More reaction from survivors:
"'It was very emotional to read. It was very emotional because there were so many opportunities to stop him. So many opportunities to stop him. And maybe my life would be different, maybe I wouldn’t be a victim if someone had,' said John Bellocchio, a New Jersey man who has sued both McCarrick and the Holy See, alleging the prelate abused him in the 1990s when he was a teenager.
In interviews with The Associated Press, Bellocchio and others demanded that the Vatican institute changes to ensure nothing like what was described in Tuesday's extraordinary report can happen again."
This was written by my friend Faith right before the McCarrick Report was released.
"I have known for years that things would get worse before they get better and, in order for survivors and our Church to fully heal, there needs to be complete transparency. That means turning over every stone no matter how painful and no matter how long it takes. It's taken far too long already.
The scandal has been big news on a few occasions and then been thrown onto the back burner when “bigger, better” stories have come along. It was big news in my own Archdiocese of Boston when the Spotlight Team broke their story in 2002. It was big news again when the Pennsylvania Grand Jury Report was released in 2018. For awhile, the sexual abuse plaguing the Catholic Church was all we heard about (or so it seemed). Do you remember how angry and frustrated everyone was? We were all shouting for resignations, praying and pushing for reform, and talking about how we could best support survivors. Too many leaders, meanwhile, were scrambling to hide their secrets and trying to figure out how to best continue the cover-up of their sins and the sins of others.
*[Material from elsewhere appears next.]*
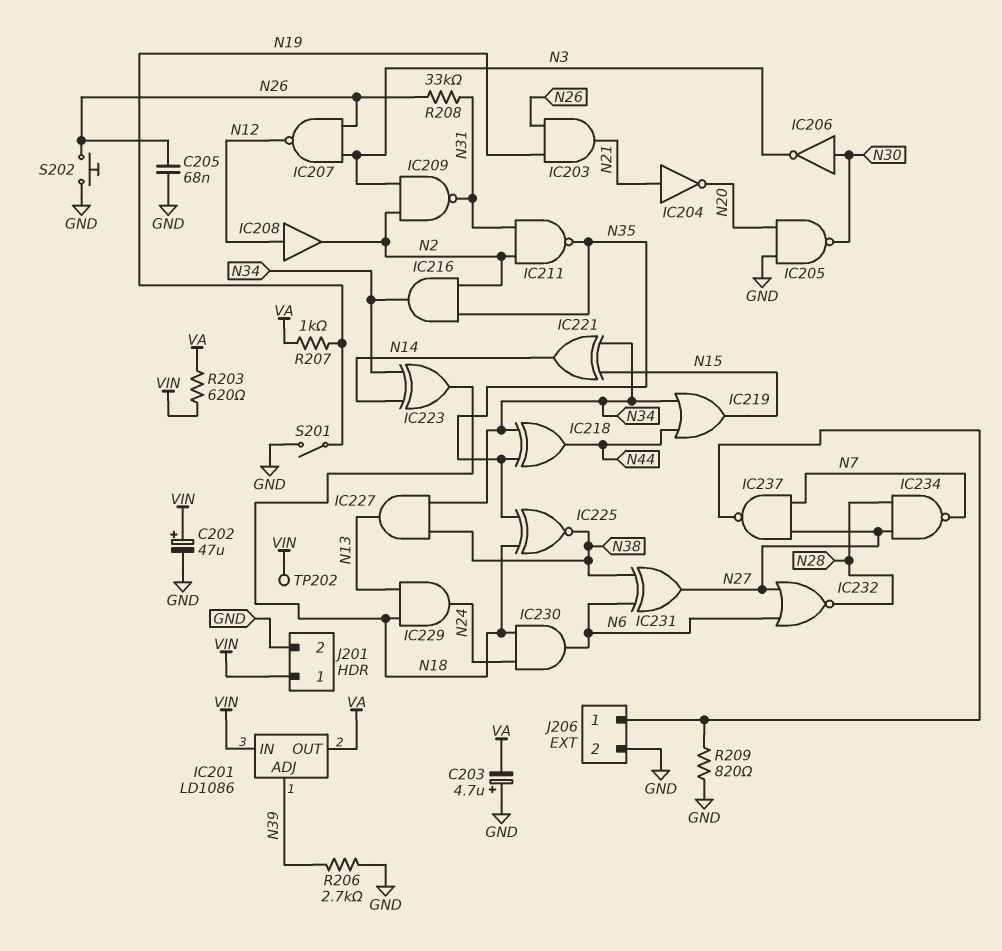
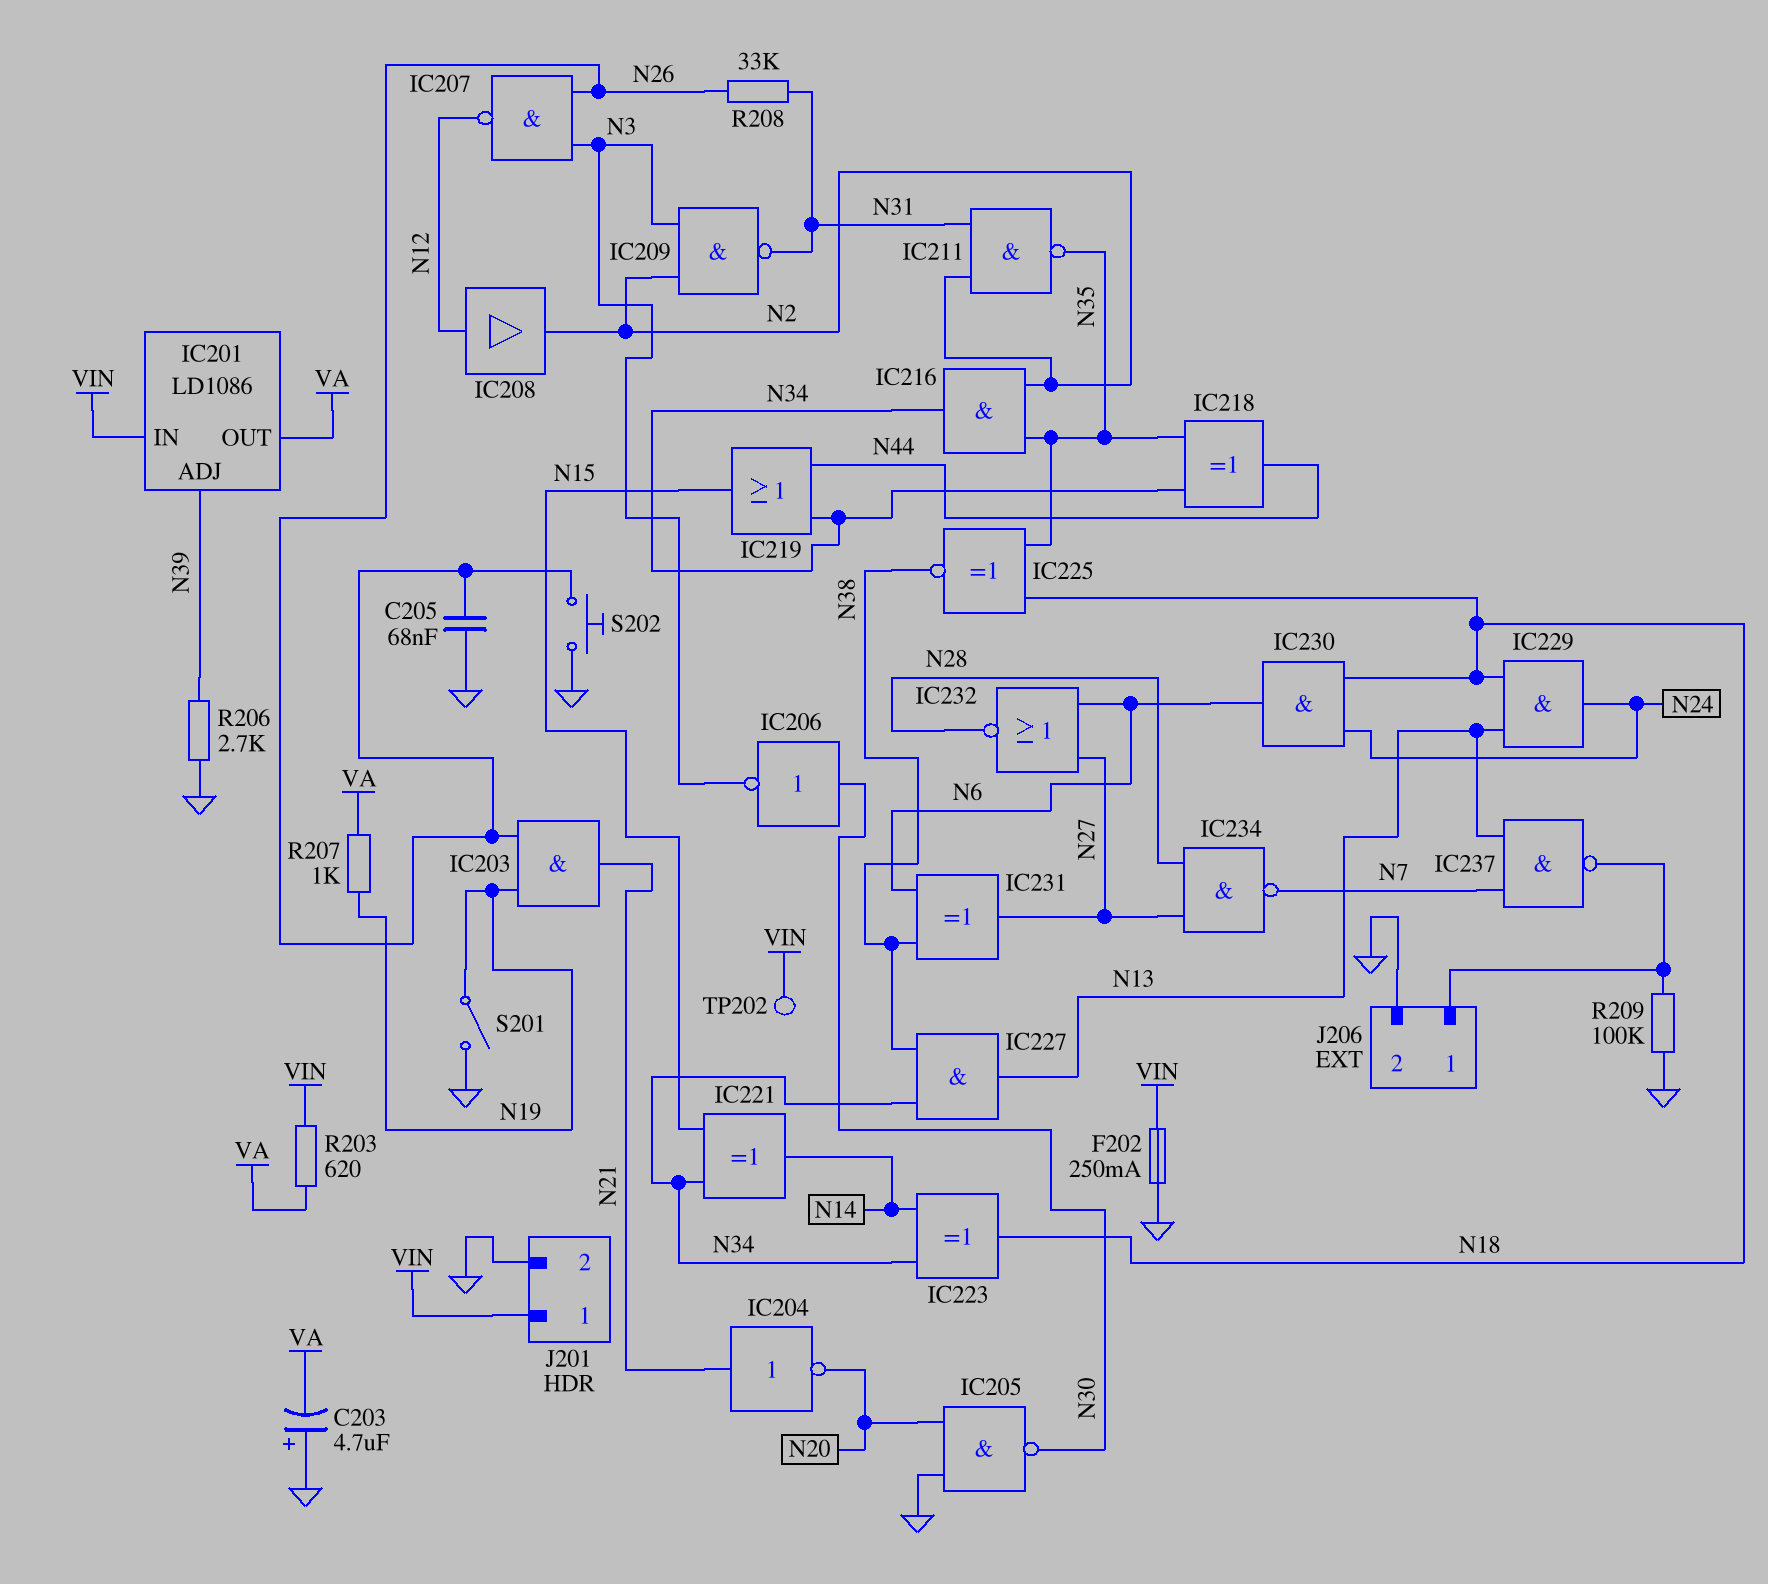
C202: 47uF (plus VIN, minus GND) -> none
F202: none -> 250mA (GND, VIN)
IC237: NAND (in N7, in N27, out J206/1) -> NAND (in N7, in N13, out J206/1)
R209: 820 (GND, J206/1) -> 100k (GND, J206/1)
Clearly, they had a lot of success. Otherwise, we wouldn't be where we are today.
Time marched on. When the news broke out of Pennsylvania two summers ago, we were filled with a renewed vigor to put a stop to the corruption. We were determined to not let the scandal get pushed onto the back burner just like it did after 2002. We promised to fight for change, for justice, and for survivors. We promised that we would not be silent. There was an intense spiritual sort of fire seen among Catholics as we vowed to fight for renewal. Then, newer, hotter stories took over and news of the scandal mostly faded away. I somewhat expected this to happen, but it hasn't lessened my frustration or resolve to keep up the good fight even if no one else is."
A collection of perspectives from several well-informed survivors and advocates.
Notice this key quote, from Marie Collins: “There is wringing of hands around the past but no signs that the future will be different."
As always, I will close this blog post with an invitation to prayer. I encourage all of us to bring everything we just read to the merciful heart of God. If there is a specific story that you found moving, hopeful, painful, or unsettling, please place those thoughts and reactions into the hands of Jesus and ask Him what he is calling you to do in response.
God, please give all victims of sexual abuse your healing, justice, and peace.